Every time the computer would boot up it would lock up the screen then it would automatically open up my internet browser and it bring me to some flash website with Adolf Hitler giving a speech.. I tried booting up the computer in safe mode but it would still do the same thing.

I've never had such a scary dream before.


----------



## Joe (May 18, 2010)

It sounds awful lol. I had dreams about dying in runescape and stuff in the past pretty weird but whatever  

I might watch Wilfred sometime too, stopped halfway in the series I think.


----------



## awkward person (Apr 9, 2013)

jJoe said:


> It sounds awful lol.
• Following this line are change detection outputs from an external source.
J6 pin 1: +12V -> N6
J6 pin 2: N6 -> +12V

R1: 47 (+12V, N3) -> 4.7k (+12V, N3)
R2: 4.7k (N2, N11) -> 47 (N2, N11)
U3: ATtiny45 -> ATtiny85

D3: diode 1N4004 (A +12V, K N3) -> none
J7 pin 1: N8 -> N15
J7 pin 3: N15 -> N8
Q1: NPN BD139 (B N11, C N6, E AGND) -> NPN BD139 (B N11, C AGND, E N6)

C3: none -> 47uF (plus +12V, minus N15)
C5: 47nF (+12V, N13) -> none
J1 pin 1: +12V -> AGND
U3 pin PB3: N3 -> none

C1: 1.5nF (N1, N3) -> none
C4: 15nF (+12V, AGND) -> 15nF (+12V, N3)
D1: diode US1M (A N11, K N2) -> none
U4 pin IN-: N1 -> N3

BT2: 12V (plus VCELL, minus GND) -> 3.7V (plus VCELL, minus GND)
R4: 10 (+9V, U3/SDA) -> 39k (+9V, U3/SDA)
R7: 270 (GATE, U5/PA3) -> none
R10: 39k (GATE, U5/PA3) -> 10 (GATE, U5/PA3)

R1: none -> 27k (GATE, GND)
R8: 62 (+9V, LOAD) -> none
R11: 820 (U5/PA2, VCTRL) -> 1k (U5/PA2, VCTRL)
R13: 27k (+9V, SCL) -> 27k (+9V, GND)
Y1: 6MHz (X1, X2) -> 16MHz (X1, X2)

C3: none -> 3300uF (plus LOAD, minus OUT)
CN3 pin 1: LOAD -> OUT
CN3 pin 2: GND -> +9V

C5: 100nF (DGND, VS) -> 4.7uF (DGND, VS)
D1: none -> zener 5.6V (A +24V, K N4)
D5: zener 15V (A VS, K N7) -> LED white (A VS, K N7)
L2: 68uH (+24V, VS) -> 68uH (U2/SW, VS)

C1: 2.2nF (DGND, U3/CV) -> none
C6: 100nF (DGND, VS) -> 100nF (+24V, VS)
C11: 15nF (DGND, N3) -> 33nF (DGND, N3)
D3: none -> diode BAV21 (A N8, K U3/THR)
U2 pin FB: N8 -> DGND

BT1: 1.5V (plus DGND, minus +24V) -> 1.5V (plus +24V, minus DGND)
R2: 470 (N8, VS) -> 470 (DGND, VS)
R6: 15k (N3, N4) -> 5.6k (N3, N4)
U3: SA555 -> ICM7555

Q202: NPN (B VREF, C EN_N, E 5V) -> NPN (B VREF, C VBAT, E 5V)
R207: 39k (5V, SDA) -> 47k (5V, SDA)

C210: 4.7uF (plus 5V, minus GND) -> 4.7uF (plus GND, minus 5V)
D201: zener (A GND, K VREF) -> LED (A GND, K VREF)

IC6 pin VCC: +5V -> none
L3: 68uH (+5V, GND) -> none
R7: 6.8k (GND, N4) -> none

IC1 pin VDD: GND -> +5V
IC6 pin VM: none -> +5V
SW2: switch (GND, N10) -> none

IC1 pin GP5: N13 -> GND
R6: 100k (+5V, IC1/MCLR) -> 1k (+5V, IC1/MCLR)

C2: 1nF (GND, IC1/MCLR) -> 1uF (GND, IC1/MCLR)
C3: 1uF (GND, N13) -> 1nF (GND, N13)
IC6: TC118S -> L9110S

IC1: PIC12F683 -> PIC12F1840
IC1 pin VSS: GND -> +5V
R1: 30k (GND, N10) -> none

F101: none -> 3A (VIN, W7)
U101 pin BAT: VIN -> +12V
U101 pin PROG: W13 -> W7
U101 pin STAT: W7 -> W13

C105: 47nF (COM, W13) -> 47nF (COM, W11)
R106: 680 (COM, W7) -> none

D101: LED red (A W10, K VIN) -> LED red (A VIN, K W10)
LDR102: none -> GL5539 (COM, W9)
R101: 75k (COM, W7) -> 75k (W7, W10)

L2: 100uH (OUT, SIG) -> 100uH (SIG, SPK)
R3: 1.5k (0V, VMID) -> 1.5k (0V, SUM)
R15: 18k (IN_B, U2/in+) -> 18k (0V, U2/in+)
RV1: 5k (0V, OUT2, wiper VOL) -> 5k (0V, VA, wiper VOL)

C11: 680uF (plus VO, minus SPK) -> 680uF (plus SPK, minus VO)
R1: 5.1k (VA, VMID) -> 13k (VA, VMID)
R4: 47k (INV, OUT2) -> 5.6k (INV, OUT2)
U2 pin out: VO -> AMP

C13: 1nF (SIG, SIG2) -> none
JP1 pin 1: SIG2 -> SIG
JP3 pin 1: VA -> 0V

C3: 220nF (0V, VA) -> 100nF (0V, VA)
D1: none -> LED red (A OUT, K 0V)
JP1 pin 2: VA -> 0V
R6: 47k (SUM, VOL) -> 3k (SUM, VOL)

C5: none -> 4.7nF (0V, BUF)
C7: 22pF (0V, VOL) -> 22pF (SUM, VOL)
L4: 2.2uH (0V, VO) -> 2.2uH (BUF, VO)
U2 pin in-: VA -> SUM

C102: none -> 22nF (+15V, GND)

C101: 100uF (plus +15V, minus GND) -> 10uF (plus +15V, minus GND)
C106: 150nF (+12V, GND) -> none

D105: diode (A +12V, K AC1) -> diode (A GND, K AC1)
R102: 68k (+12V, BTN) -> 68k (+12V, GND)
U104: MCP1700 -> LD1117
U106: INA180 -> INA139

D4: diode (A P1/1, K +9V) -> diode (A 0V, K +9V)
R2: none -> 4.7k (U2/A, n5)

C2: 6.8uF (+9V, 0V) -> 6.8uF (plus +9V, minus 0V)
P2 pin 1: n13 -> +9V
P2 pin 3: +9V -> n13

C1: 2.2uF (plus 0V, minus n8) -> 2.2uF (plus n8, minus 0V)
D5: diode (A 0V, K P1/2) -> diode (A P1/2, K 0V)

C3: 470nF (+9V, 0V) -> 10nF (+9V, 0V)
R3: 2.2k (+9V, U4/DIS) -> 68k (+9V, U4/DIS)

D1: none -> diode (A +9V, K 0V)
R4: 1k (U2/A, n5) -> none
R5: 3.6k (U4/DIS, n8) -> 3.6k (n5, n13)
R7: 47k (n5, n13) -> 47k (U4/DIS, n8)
I had dreams about dying in runescape and stuff in the past pretty weird but whatever
> 
> I might watch Wilfred sometime too, stopped halfway in the series I think.


haha I used to love that game

Back in 2010 I finally manged to get full Bandos and a Dragonfire shield, so I decided to celebrate by fighting people in the white portal at the clan wars area, and well, shortly after I clicked the red portal by accident and didn't realize it until it was too late.

I just stared at the screen with a blank look on my face, then decided that it was time for me to quit.


----------



## Joe (May 18, 2010)

awkward person said:


> haha I used to love that game
> 
> Back in 2010 I finally manged to get full Bandos and a Dragonfire shield, so I decided to celebrate by fighting people in the white portal at the clan wars area, and well, shortly after I clicked the red portal by accident and didn't realize it until it was too late.
> 
> I just stared at the screen with a blank look on my face, then decided that it was time for me to quit.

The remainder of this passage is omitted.